Isn’t that essentially saying the same thing? You’re placing blame upon the end-user for not knowing better when surely it should be the other way around; the end-user shouldn’t have to know better because people should be discouraged and disallowed from inserting backdoors in the first place.
The original spark for this debate about private modules was not in fact plugins with backdoors in them. It was the fact that there were hundreds, if not thousands of free models with the entirety of their source code in a private module… That were all extremely “popular” models and inserted into an unknown amount of games.
Under the current logic being espoused by Terabyte and others, this should be fine because they are simply protecting their code from copying. However, after some investigating it was found out that all of these models had backdoors in them. Not one or two, but all of them. This is a big big problem. It’s unreasonable to expect every user of free models to look at a script they can’t read and think “maybe I shouldn’t use this” because, well, that same logic leads to the defeat of every single use case of third party private modules at this point in time.
Take something like Terabyte’s service. There is exactly zero guarantee that there isn’t a backdoor in any of their services (I’m not accusing them, I’m just using them as an example because they are prominent), so why should anyone use something they made? You cannot do anything beyond trust them, which is fine for people like Terabyte who have proven trustworthy. But what about other cases?

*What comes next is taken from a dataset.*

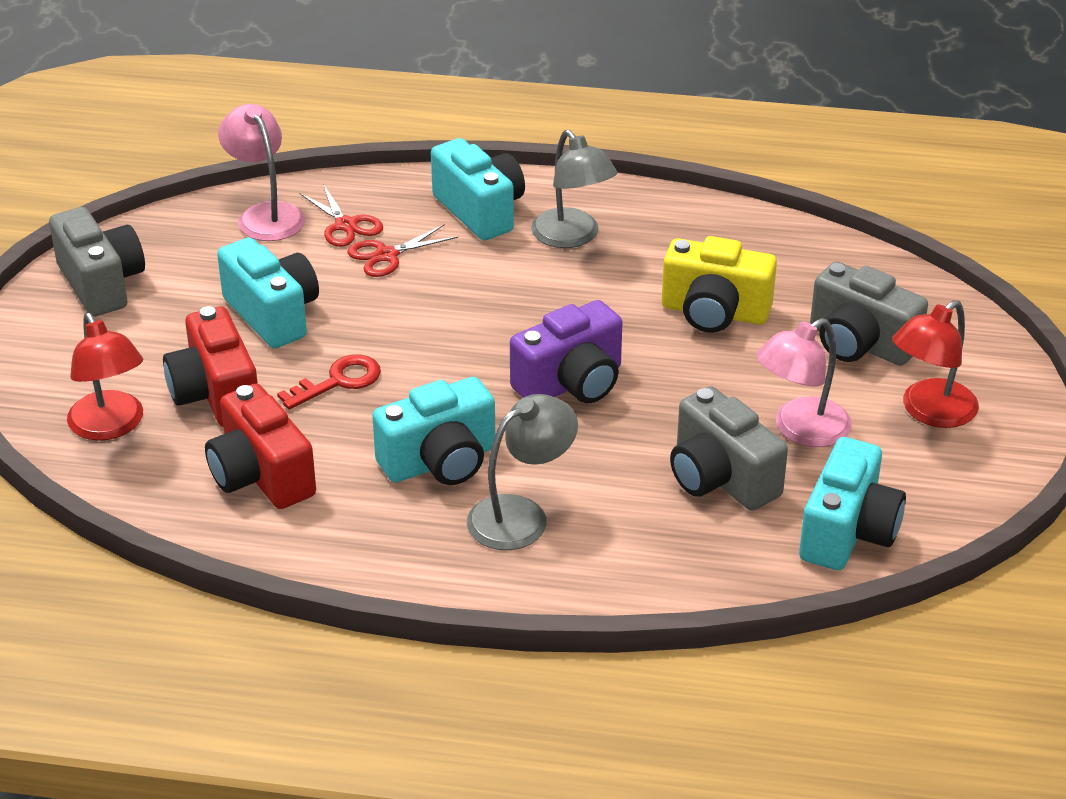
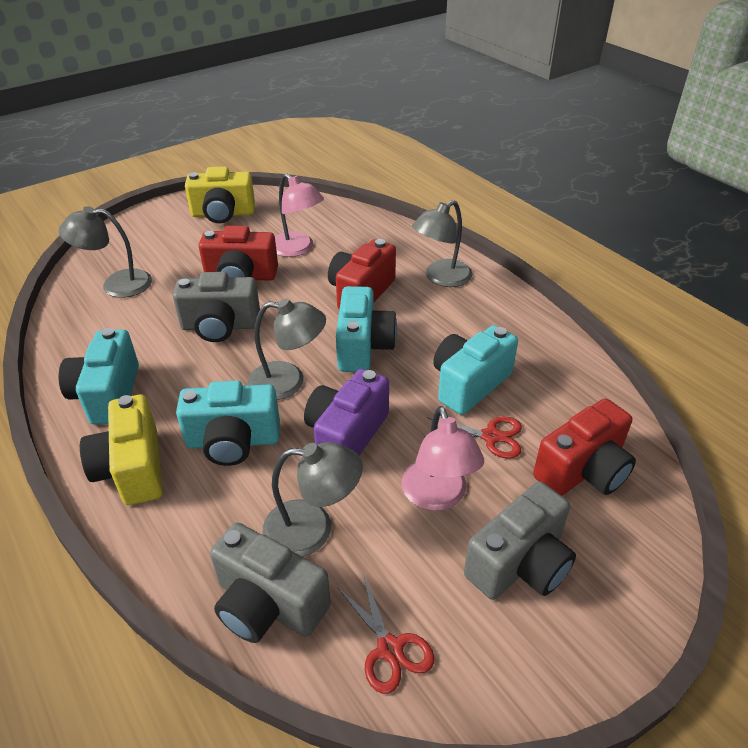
grey lamp: 2 -> 4
red camera: 2 -> 3
red key: 1 -> 0
red lamp: 2 -> 0
yellow camera: 1 -> 2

Take Kohl’s Infinite. It’s a free model that is entirely closed source. There is exactly guarantee that there isn’t a backdoor in these commands. It could be something as simple as always whitelisting Kohl, or something as obviously malicious as stealing people’s games. Nobody can verify this isn’t the case without the source code. We simply have to trust that Kohl isn’t being awful. I would never use Kohl’s admin for this reason, yet tens of thousands of people do. Because it is so popular, it becomes trusted by potentially millions of people, yet there’s no reason to trust it.
Now back to the original point of malicious free models. Let’s pretend you’re an average user. You see people using Terabyte’s services, which are closed source, and nobody bats an eye so you think it’s fine. You see people using Kohl’s Infinite, which is closed source, and very few people bat eyes at it so you think it’s fine. Then, you come across a model has been botted into being popular – i.e. it has the same look to it at a glance as Kohl’s Infinite does – which is also closed source. Why would you question it. The other things are closed source as well, and they seem to cause no harm.
It is absolutely absurd to expect people to tell the difference between a paid closed source service, a well-known closed source free model, and a malicious closed source free model. They look identical to most people, and even simply saying “don’t run code you can’t see” means that the use cases for private modules are moot. You can’t have your cake and also eat it.
You can argue all day for and against, but ultimately this feature does more harm than good, and trying to justify it by simply telling people to “not trust code you cannot see” is ignoring the bigger picture. Higher-end Roblox developers are not the only set of users on the site. It is insulting to small developers and the millions of children on the site to suggest that they should put up with backdoors and blindly trust strangers just because some hundred people want to sell their code.